By Ifesinachi Nwadike

2011. At the height of the beef between Kelly Handsome, Mo Hits and Choc Bois, I recorded a song I titled ‘Beef’ that addresses the episodes. Spotify, Audiomack and other streaming platforms weren’t a thing then. You have to visit radio stations, pay presenters to air your song, then look for shows. For those in Lagos, you’d go to Alaba to pay marketers to add your song to mixtapes. In Owerri before the (Gov.) Rochas (Okorocha) disaster, you go to Douglas Plaza and pay as little as N2,000 to one phone technician who would sneak your song into every phone that came for repairs there.

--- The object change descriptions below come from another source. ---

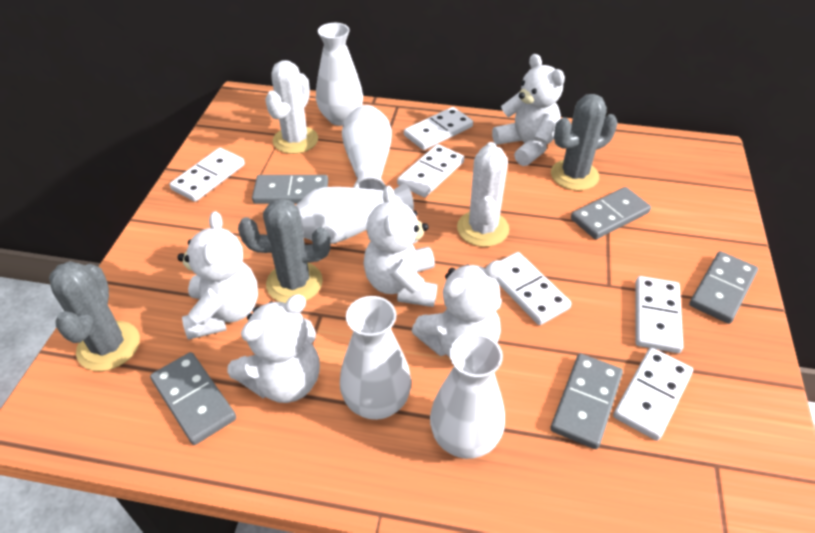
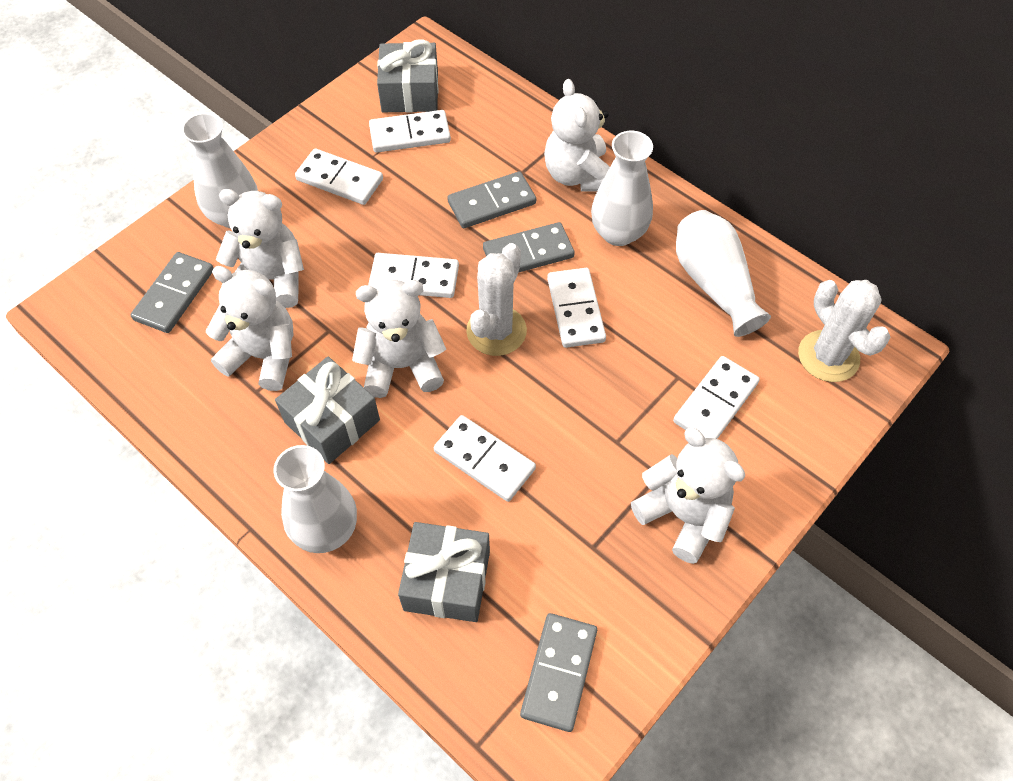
grey cactus: 3 -> 0
grey domino: 5 -> 4
grey gift: 0 -> 3
white vase: 5 -> 4

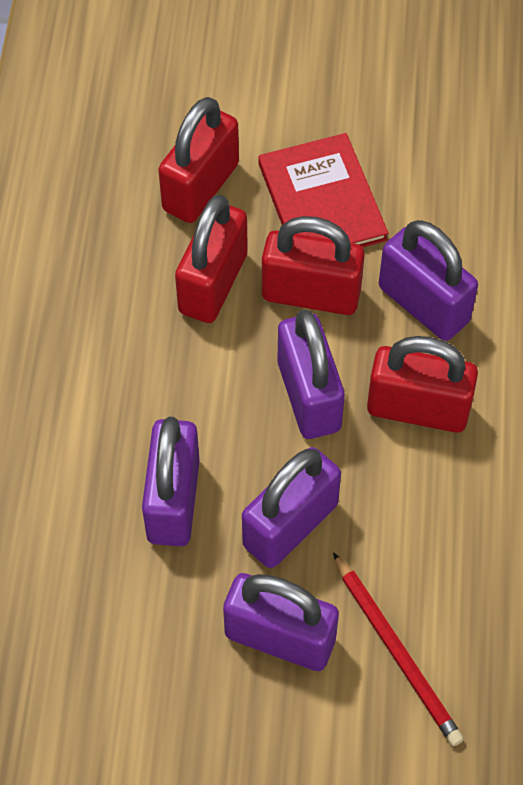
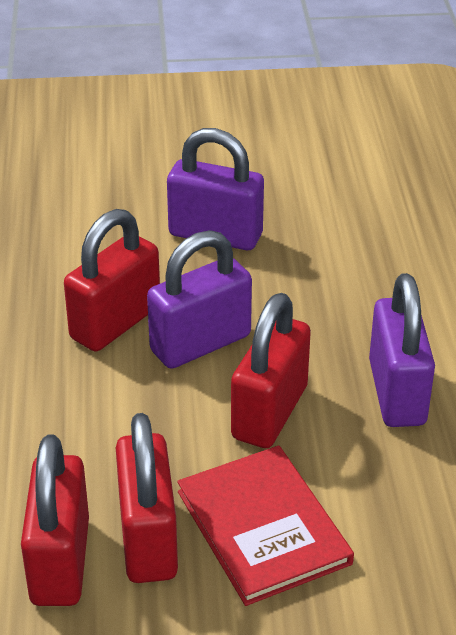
purple padlock: 5 -> 3
red pencil: 1 -> 0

That was how I was promoting ‘Beef’ until one evening, when I got a chance to perform at the opening of a new bar in one popular hotel around World Bank, Owerri. ‘Beef’ wasn’t popular then, so I kind of got a poor response. But the audience began to cheer when a rotund man walked towards the stage and began to record me with his phone. I looked around to understand the reason for the sudden cheer, only to realise that the man videoing me was (John Okafor) Mr. Ibu. He was the celebrity guest of the night, and without invitation, stood up to support me. His action boosted my moral and I became the star of the night.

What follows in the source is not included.